| |
|
|
Monday, December 12, 200512:30 PM - 1:30 PMCNLS Conference Room (TA-3, Bldg 1690) Seminar Network Kriging David ChuaBoston University, Statistics Department Internet service providers and customers are often concerned with performance measures such as the average delay (or loss rate) for data packets sent along paths in a network. Unfortunately, issues of scale can make forming such network-wide measures difficult. In particular, the number of paths grows too rapidly with the size of the network to make exhaustive measurement practical. As a result, it is of interest to explore the feasibility of methods that dramatically reduce the number of paths measured in such situations while maintaining acceptable accuracy.

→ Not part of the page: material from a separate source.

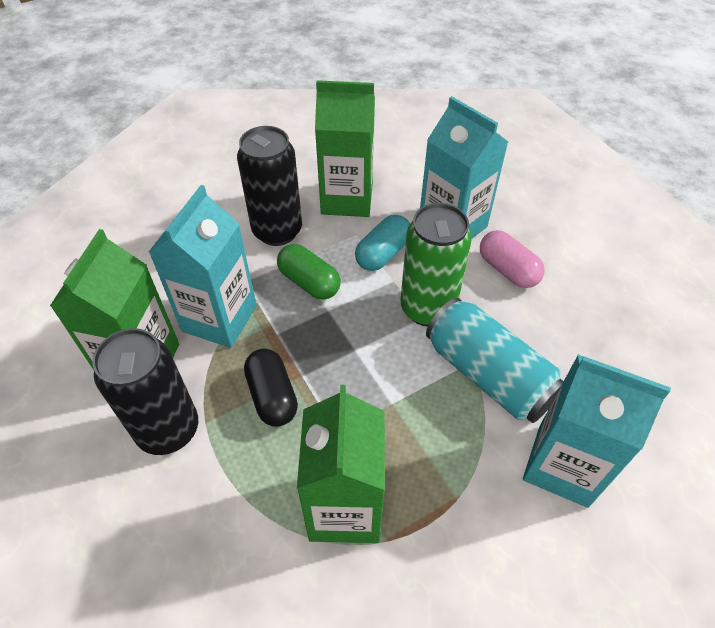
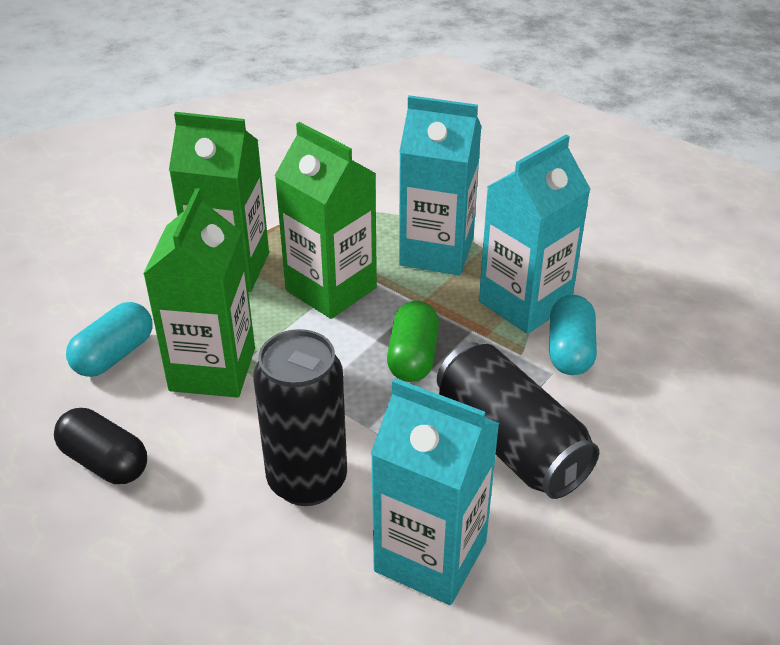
green can: 1 -> 0
pink capsule: 1 -> 0
turquoise can: 1 -> 0
turquoise capsule: 1 -> 2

This talk casts the problem as one of statistical prediction--in the spirit of the so-called `kriging' problem in spatial statistics--and shows that such network-wide properties may be accurately predicted in many cases by measuring a surprisingly small set of carefully chosen paths. More precisely, we formulate a general framework for the prediction problem, propose a class of linear predictors for standard quantities of interest (e.g., averages, totals, differences) and show that linear algebraic methods of subset selection may be used to effectively choose which paths to measure. The performance of the resulting methods are characterized both analytically and numerically.
This is joint work with Prof. Eric Kolaczyk and Prof. Mark Crovella of Boston University.
|